3 Responses to “Emerging Decisions”

  1. Mung Says:
    November 21st, 2009 at 5:07 am

    Too bad Descartes isn't around to kick his a**. But is Descartes necessary to refute such nonsense? I think not.

  2. Comment by Mung — November 21, 2009 @ 5:07 am

  3. Bradford Says:
    November 21st, 2009 at 11:06 am

    A good middle school student is sufficient. You don't need a heavyweight to kick a lightweight's butt. That though is a point of the comment section. It's easy to wax about IDiots from a distance.

  4. Comment by Bradford — November 21, 2009 @ 11:06 am

  5. Stephen Says:
    November 25th, 2009 at 1:17 am

    Free-will relates to impetus and desired direction. Free-will relates to action in time and space, and knowledge so constructed from new and learned actions will necessarily imply something two-sided and pregnant with betweeness (e.g., a place for soul). One may concluded that the space-time fabric is innately two-sided if agreement is also to come from the laws of nature that are also given by actions.

    This leads to a metaphical rejection of Darwin`s theory noted below.

    (1) The Metaphysical Refutation of Darwinism

    Life is said to have an impetus to survive, but Darwin`s theory is found equivocating badly on this issue. In one sense this theory implies that the impetus is determined by genes that interact with the environment. Then only an indifferent process of selection and variation is said to determine the successful genes that are passed on to future generations. But life`s impetus is also intended to carry a struggle for survival, and this is a duplicity. In one case, the impetus is said to be genetically determined and otherwise indifferent, but in another case the impetus is said to be a struggle for survival and far from indifferent. The two meanings are unable to find agreement, and the only way to resolve this conflict is to return to the two-sided space-time fabric.

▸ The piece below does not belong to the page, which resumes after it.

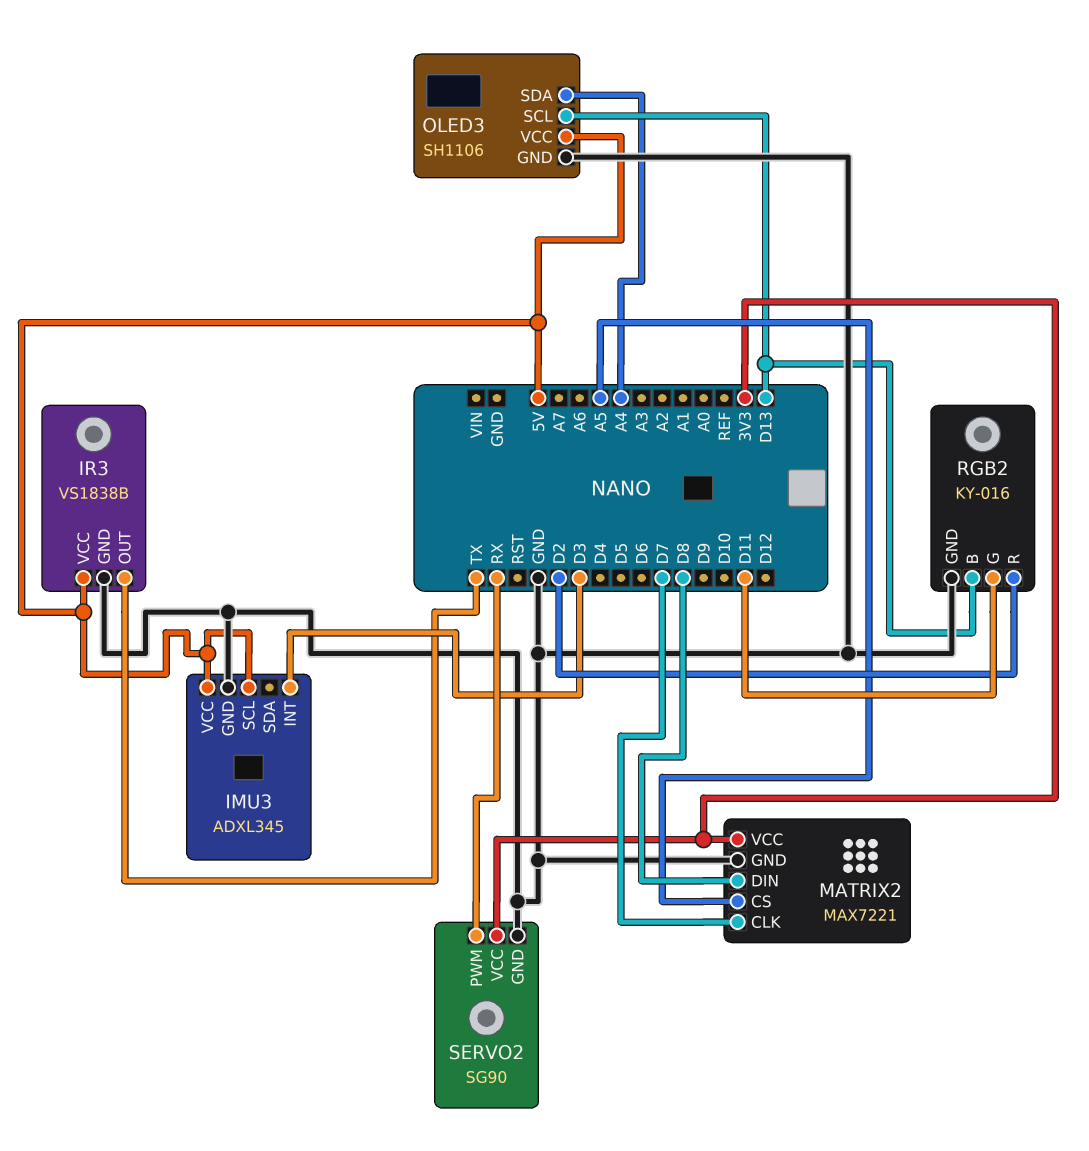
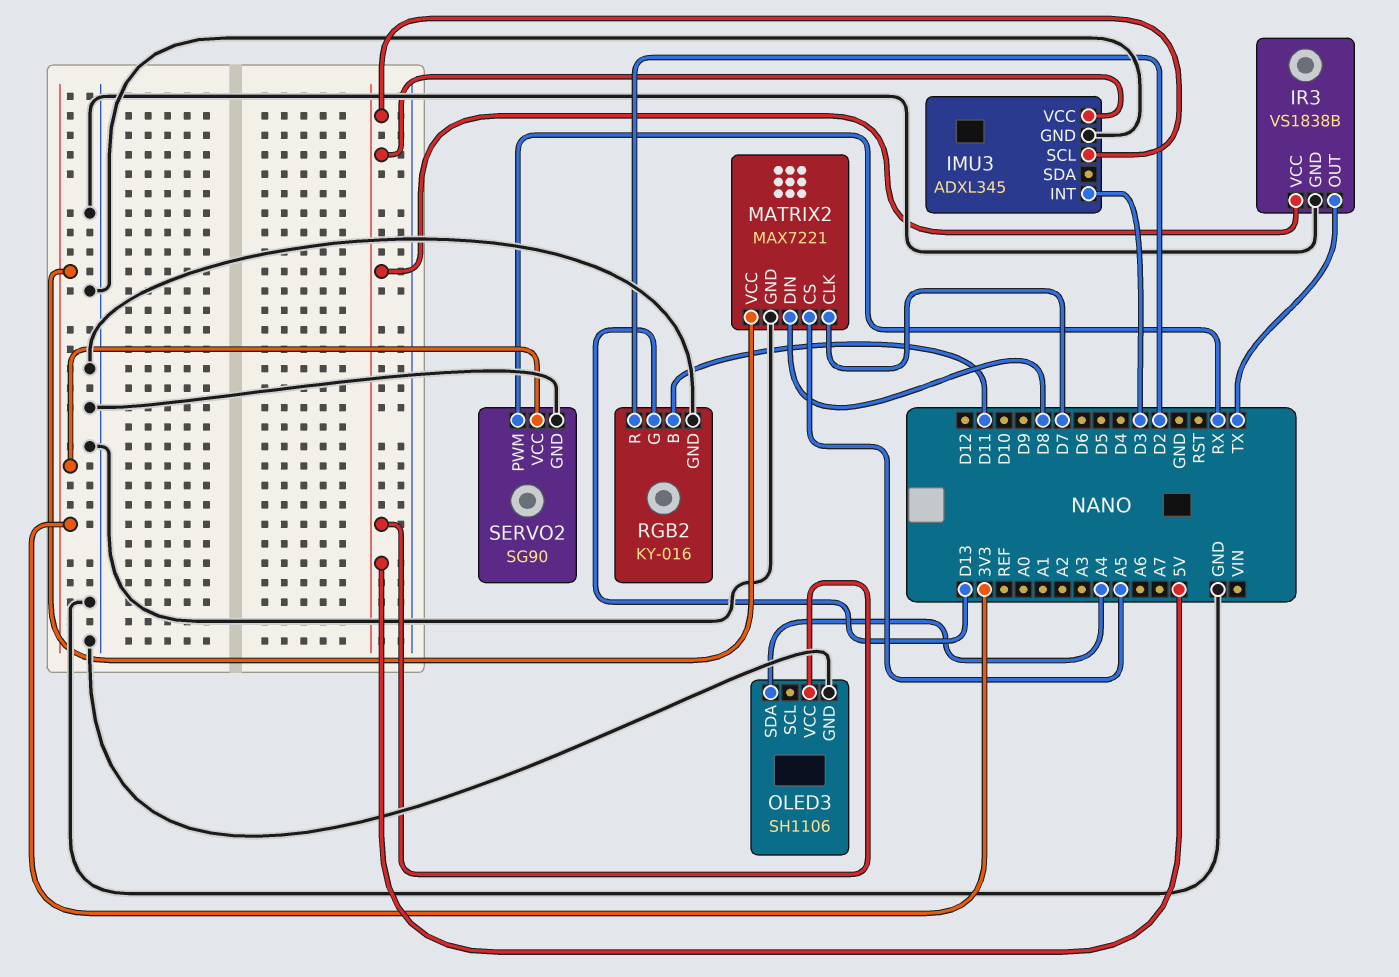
OLED3 pin SCL: D13 -> none
RGB2 pin B: D13 -> D11
RGB2 pin G: D11 -> D13

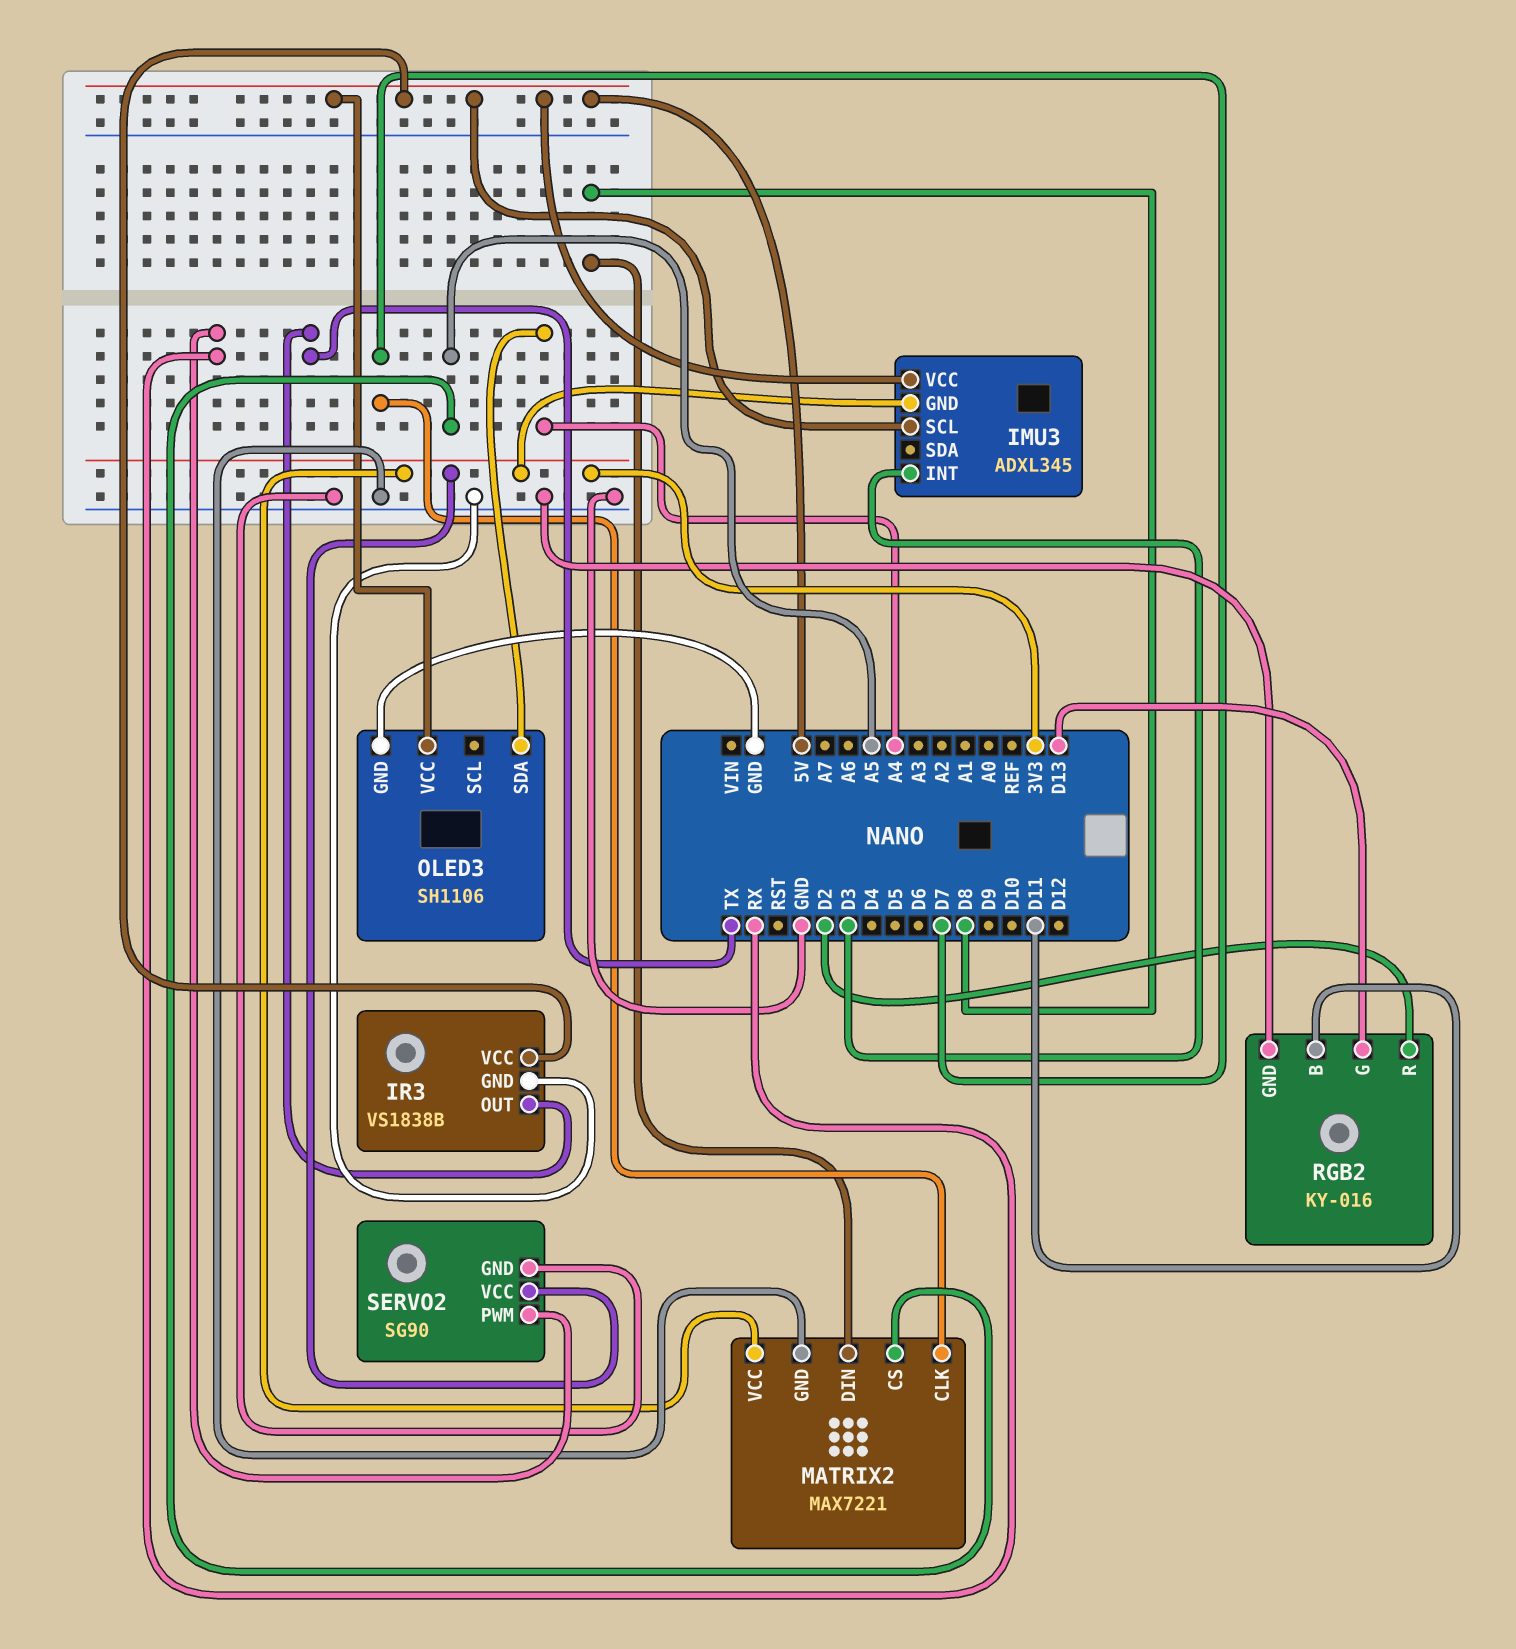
IMU3 pin GND: GND -> 3V3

    For comparison sake, this argument may be compared to evidential and ontological rejections given below.

    (2) The Evidential Refutation of Darwinism

    What does it mean that Darwin`s theory is provisional? It means that it is limited to a narrow domain of application (like plant and animal breeding), and we can point to things that Darwin`s theory can`t tell us. Darwin’s theory did not anticipate biological symbiosis. It did not explain the extreme convergences of a kind noted by Simon Conway Morris. It did not anticipate the fewness of our genes. It did not anticipate the Hox systems, and the extreme examples of cooption noted by the interactive complexity apparent in the genome. It did not anticipate the findings of epigenetics where DNA is found activated by environmental cues. Darwin’s theory anticipates little, it merely rationalizes itself after the fact of discovery. And therefore, such a theory cannot be used as a foundation for evolution.

    (3) The Ontological Refutation of Darwinism

    Darwin’s theory assumes a friendly space-time fabric turned sample space and represented by Richard Dawkins’s bioform space (depicting genotypic and phenotypic morphology). In asserting that the fabric is a sample space the theory invents a hypothetical probability distribution function that represents “random variation.” Then this theory assumes a dynamic (responsive to biological change) and smooth (i.e., friendly to natural selection) fitness landscape. That is, Darwin’s theory comes with a precondition that natural selection can never explain, as this boundary is hardwired into the very fabric of space-time. And in deed, the boundary can be co-opted by an agency turning natural selection into artificial selection. And you see natural selection cannot explain the precondition or the agency that co-opts the space-time fabric. Darwin`s theory is found asserting a truth statement about the space-time fabric, but it is not a theory about space-time. Or stated another way: Randomness and selection are not context independent. Therefore, Darwin`s theory is provisional, and cannot serve as a framework for broad evolution.